26,345 posts, read 24,507,802 times
Reputation: 16017
Quote:
Originally Posted by AZDesertBrat View Post
When I was doing in home health care I had several clients that lived in assisted living facilities and their bathrooms were, pretty much, what you described. Higher toilets, walk in showers w/seats, handrails AND an emergency cord. Personally the BEST shower I ever had was in the house before this one. My mom had it built just for her looking at the eventuality of having to use a wheelchair or walker to get into it. It was HUGE with a really nice big seat built into one end and rain shower head.
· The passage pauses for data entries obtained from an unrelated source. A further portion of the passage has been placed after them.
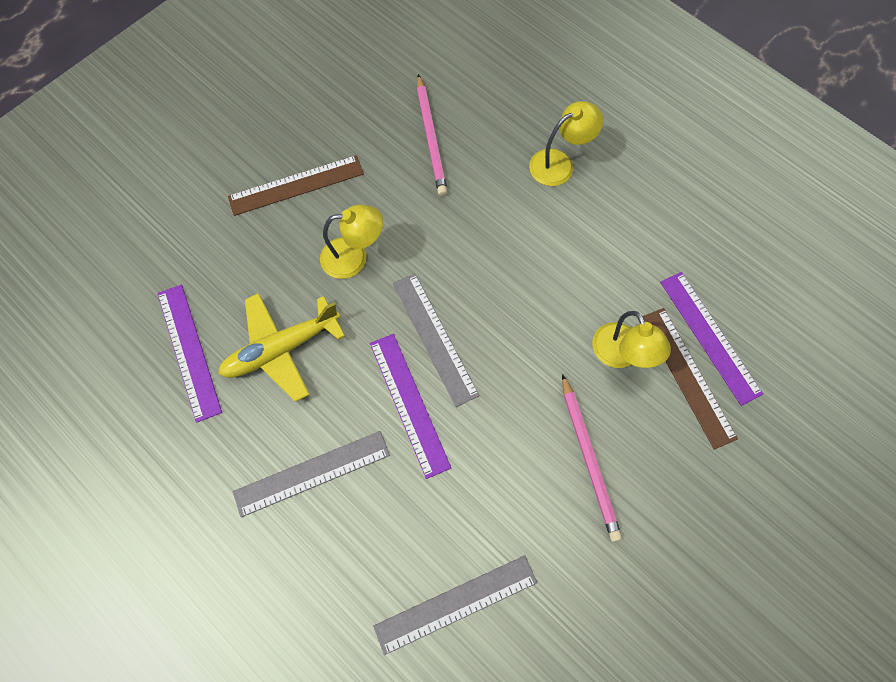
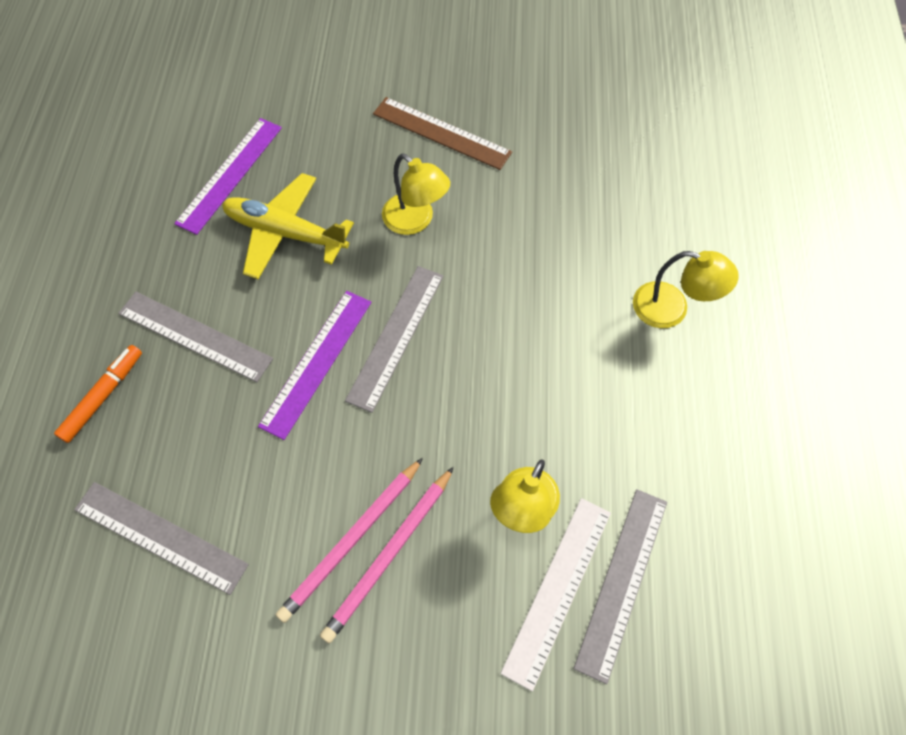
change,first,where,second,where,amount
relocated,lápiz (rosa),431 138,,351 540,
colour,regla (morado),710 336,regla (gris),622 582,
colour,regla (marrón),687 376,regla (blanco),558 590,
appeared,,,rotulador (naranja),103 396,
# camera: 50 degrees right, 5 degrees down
I loved that thing! It was half the size of my bathroom now! lol Not as big as a gym shower but pretty big.


When I was MUCH younger I had dreams of living in a Victorian home, stairs and all. Well, over the years I decided 1) I didn't need a house that big, 2) don't want stairs and 3) don't want to have to clean a huge house! lol


Yes, I know there are different sizes of wheelchairs. I'm "tiny" too at 5' and 95 lbs. but the wheelchair I borrowed from my brother was regular size. He's a big guy. I didn't need it for very long but got pretty good at getting around with it.
yes, loved looking at Victorian homes as well, but that was it for me, just looking at them. My mother had a huge Victorian....well it was huge for me, but about medium size for a Victorian...steps all over the place...not my cup of tea....

My shower I have now is big....a big walk in, but needs to be updated...since I'm selling I'll let whoever buys it, update however they want....no more for me.